Tracking Stock-Picking Prowess Online
This summer's obsession with the number 755—thanks to Barry Bonds's successful assault on Hank Aaron's long-standing home-run record—makes it hard to believe that it took baseball more than 50 years to publish a book of player statistics. It's even harder to believe that the numbers-driven investment community has taken longer than that to start charting its own players.
That may soon change with a flurry of new services letting casual investors track individual stock pickers' fake and real portfolios online, opening them up to scrutiny. For now, those individual surveys remain voluntary and dominated by nonprofessionals.

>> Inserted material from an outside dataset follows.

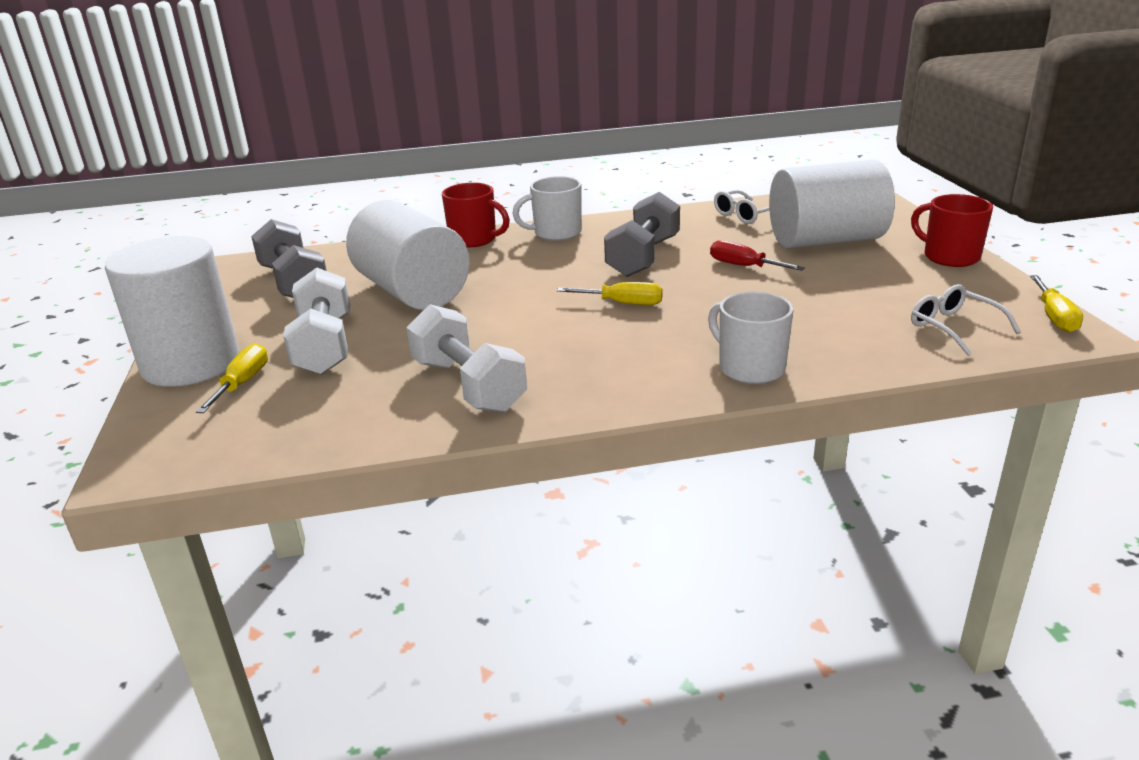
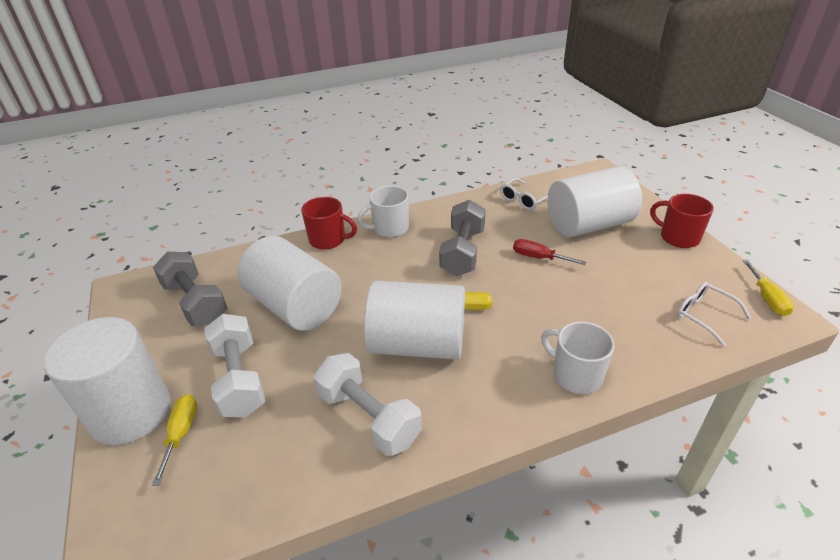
camera: 10 degrees left, 10 degrees up
(553, 331) = (418, 344): none -> white cylinder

Sites like Bullpoo.com and Icarra.com follow in the footsteps of Marketocracy, which comanager Ken Kam developed in 1999 to help him solve a hiring crunch at his own highflying $8 billion Fairhand Value Tech Fund. "I was watching a baseball game, and my friend pointed out there were scouts in the stands," Kam says. "If you want to hire a pitcher, you watch the guy pitch and assess his skill. You don't ask for his college résumé and transcripts." The problem with the investment industry was that while mutual funds themselves had track records, there were no statistics for individual managers, he says.

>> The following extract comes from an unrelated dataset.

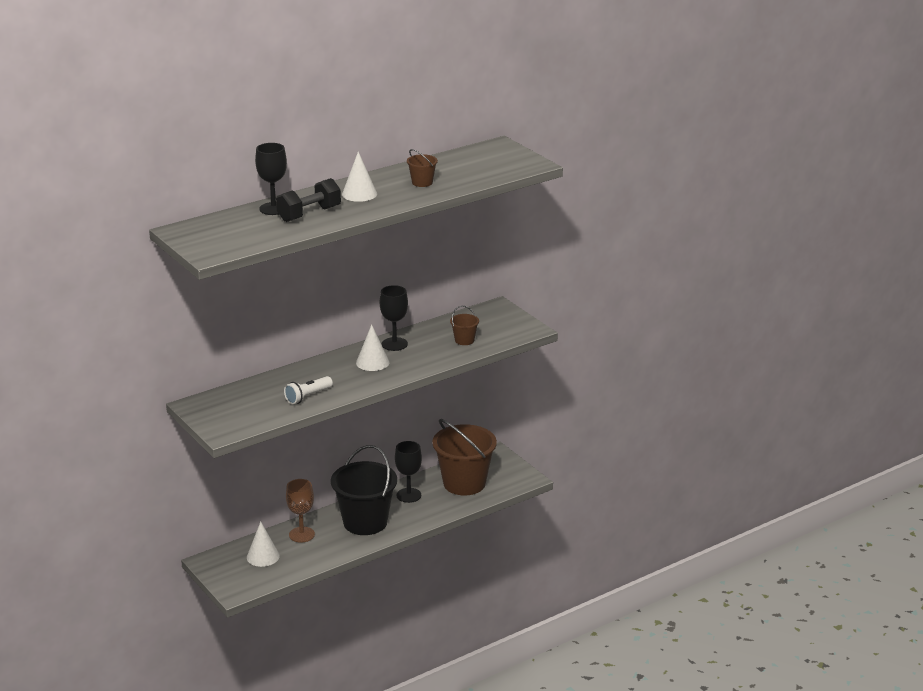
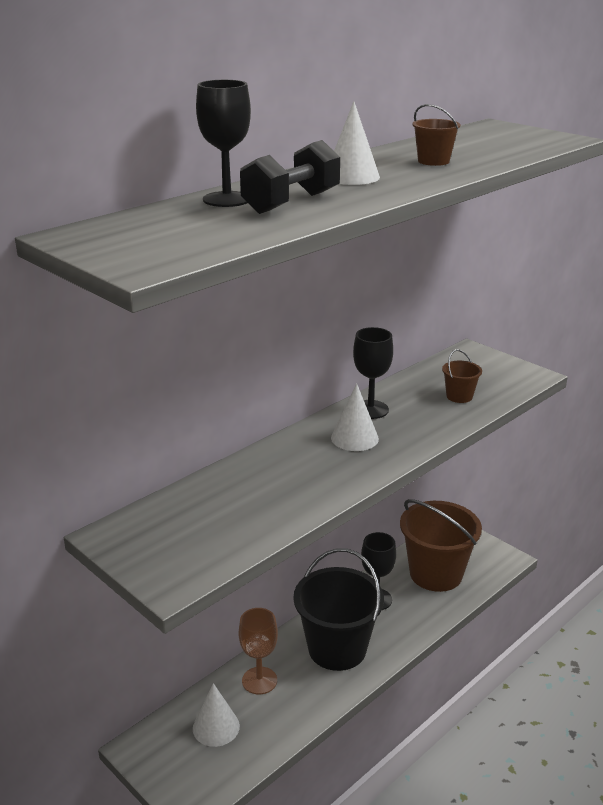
camera: 10 degrees left, 0 degrees up
(308, 396) = (285, 501): white flashlight -> none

When others at Firsthand didn't get on board with the idea of testing out potential hires using the website, Kam left, along with the fund's comanager, Mark Taguchi, to start Marketocracy. The site allows any user to "invest" $1 million in play money for free. The pair originally thought it would take about five years before they would have enough data to figure out who made the best stock picks.

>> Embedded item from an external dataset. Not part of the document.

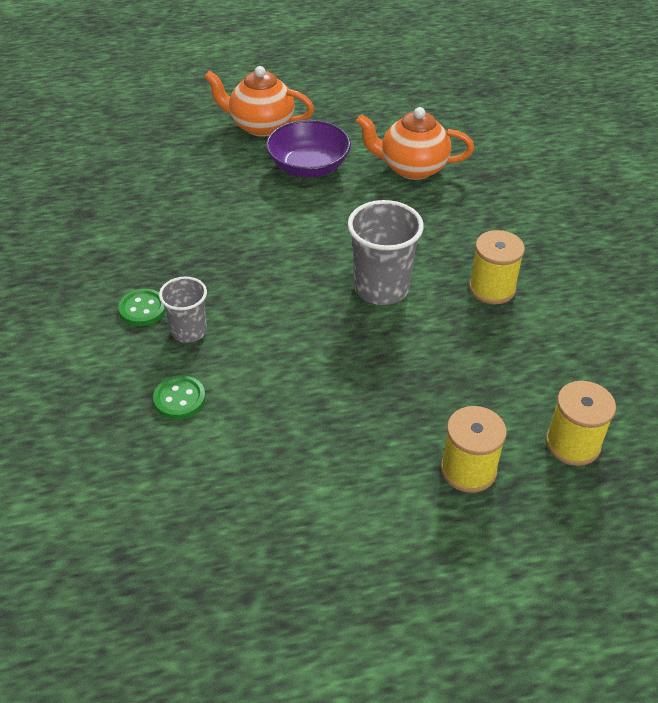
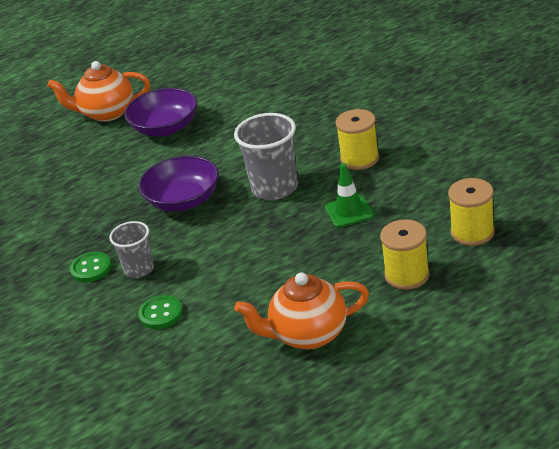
camera: 15 degrees left, 10 degrees down
(279, 263) = (183, 200): none -> purple bowl
(412, 168) = (250, 101): orange teapot -> orange teapot (308, 335)
(446, 353) = (349, 211): none -> green traffic cone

But less than 18 months after the site launched in June 2000, they had already begun to notice a pattern. There were about 100 or so members whose picks consistently performed well month to month. And those members weren't just Wall Street investors or industry players but included investing junkies who make a hobby of the stock market.
Professional money managers won't get their own Cooperstown anytime soon, but in the meantime, money-manager wannabes have several places to assess their own skills. Bullpoo.com also gives users $1 million in play money to invest. If you do badly, you won't lose money, but you will lose face with other Bullpoo members, who can see your portfolio. Icarra lets you track your own real-money investments and then offers you stock picks based on your portfolio. You don't have to share your portfolio with other users, but you can take a look at the picks of celebrity investors, like fund managers and financial writers, to get inspiration.
There's not a long enough record to know whether tracking these investors makes sense. In 2001, Kam started the Masters 100 Fund, a real-money mutual fund he manages based on the picks of a rotating cadre of the 100 top Marketocracy players. But Marketocracy started letting its clients invest in the portfolios of a handful of individual investors only this year. For the most part, these investors didn't start out as professional money managers, but Kam says that with about five years of investing data behind them, they were ready to be called up to the big leagues.